Okay, I was kidding on that last part. Or was I? As you can see, this cooking experience has left me all sorts of wobbly. The truth is that I knew it would be ten times fussier than your average dough + filling + bake = quiche but I was intrigued. The photo on Food & Wine looked so towering. Nobody would ever write a mocking tome about it.

slicing mushroomsmushroomsquiche crust twomushroom layer

But yet again, it was a dough that felled me. Or more specifically, the way it was supposed to be baked, which while we are on the topic, was ridiculous. Because this quiche was so big, Keller has you bake it in a springform instead of a tart pan. Fine, nothing too crazy yet, right? Well, keep reading: Keller has you do away with the springform’s base, placing it instead on a parchment-lined baking sheet and then brushing the inside of the ring, which you have left unclamped, with canola oil. Because you had nothing else to do with your evening than deconstruct and rebuild a baking dish. Evidently, I sure didn’t.

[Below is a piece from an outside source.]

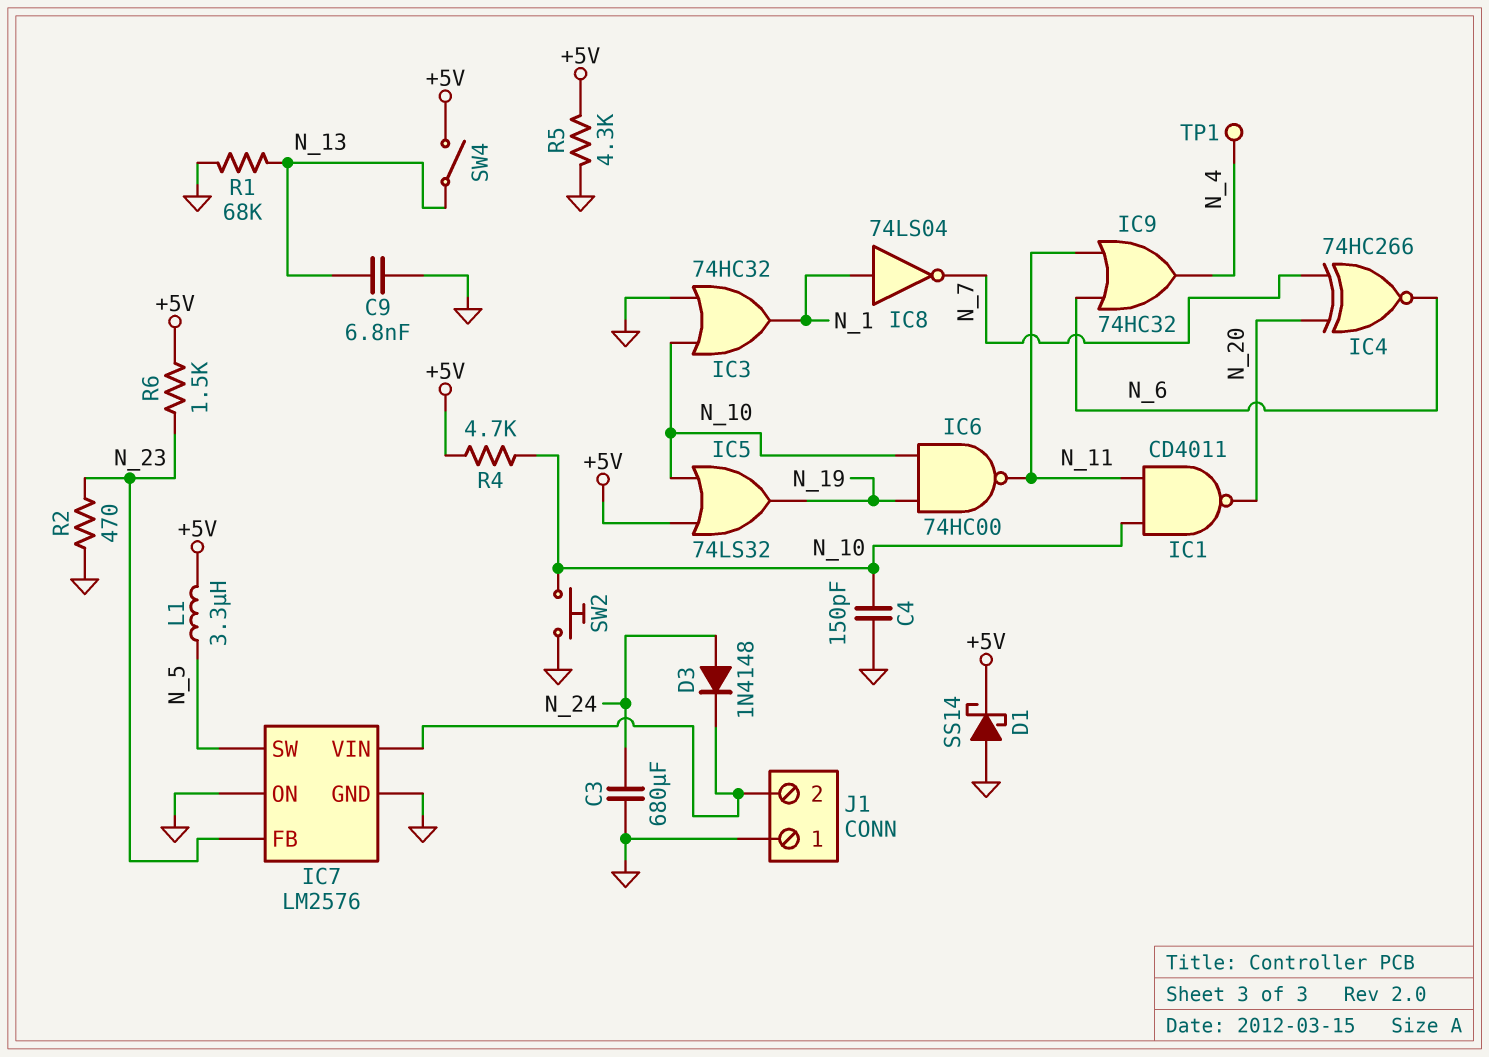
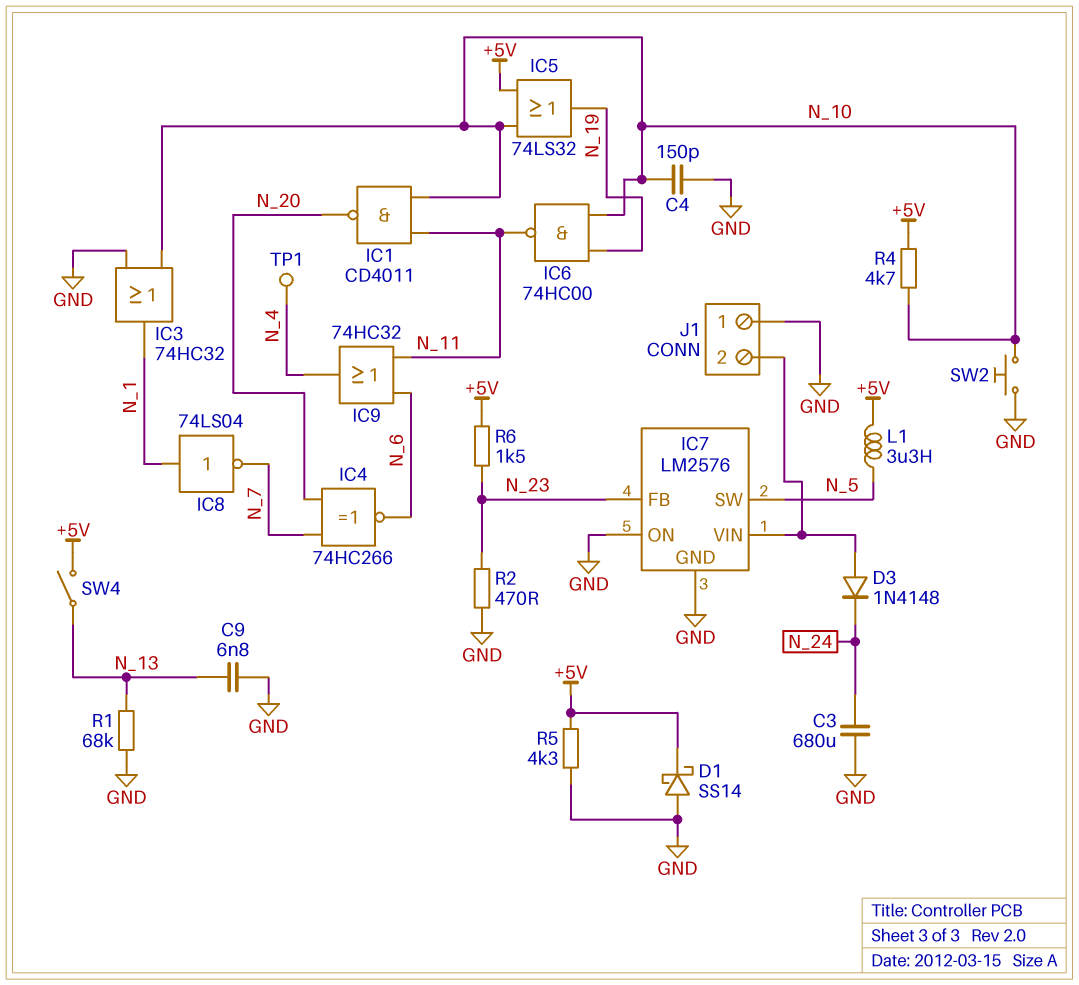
D3: diode 1N4148 (A N_24, K IC7/VIN) -> diode 1N4148 (A IC7/VIN, K N_24)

Because the original play-by-play of what went wrong with this quiche was so long-winded, even I dozed off reading it, I’ll try to keep this simple: I forgot to properly anchor the first crust I made to the outside of the springform ring, and the walls collapsed when I par-baked it. Then I took a deep breath and made a second dough (see: nothing else to do with my evening), this time anchoring the heck out of it, only to find that it instead broke in the oven, the overhang falling onto the baking sheet, and the interior walls floating down their mold, yet again. Out of ideas, I decided to fill this second shell as best as I could, only to learn that it had some mysterious leak somewhere, the pan flooded and the whole thing went in the trash. At this point, the first quiche shell was looking like my last hope, and with half of the remaining filling and custard, I managed at 10 p.m. to pull something out of the oven that was actually edible.

pate briseepate briseepate briseepate brisee

Did you hear that? Edible. I’ll even grant it “tasty.” And we’ll probably eat the leftovers, too. My god, after all that time and two crusts, we had better, or foist them on friends. But in the end, even with all structural concerns aside, it’s just okay. Good, not great. Save you energies for the mushroom and leek version I told you about in January.

Anyway, I could chin up about one disaster in a week, but when a second and third one strike in one night, I’m nearing my wit’s end. But there is a light at the end of the tunnel, my friends, and that is what I made for dessert. I can’t wait to tell you about it tomorrow. It could cure anything. It almost did.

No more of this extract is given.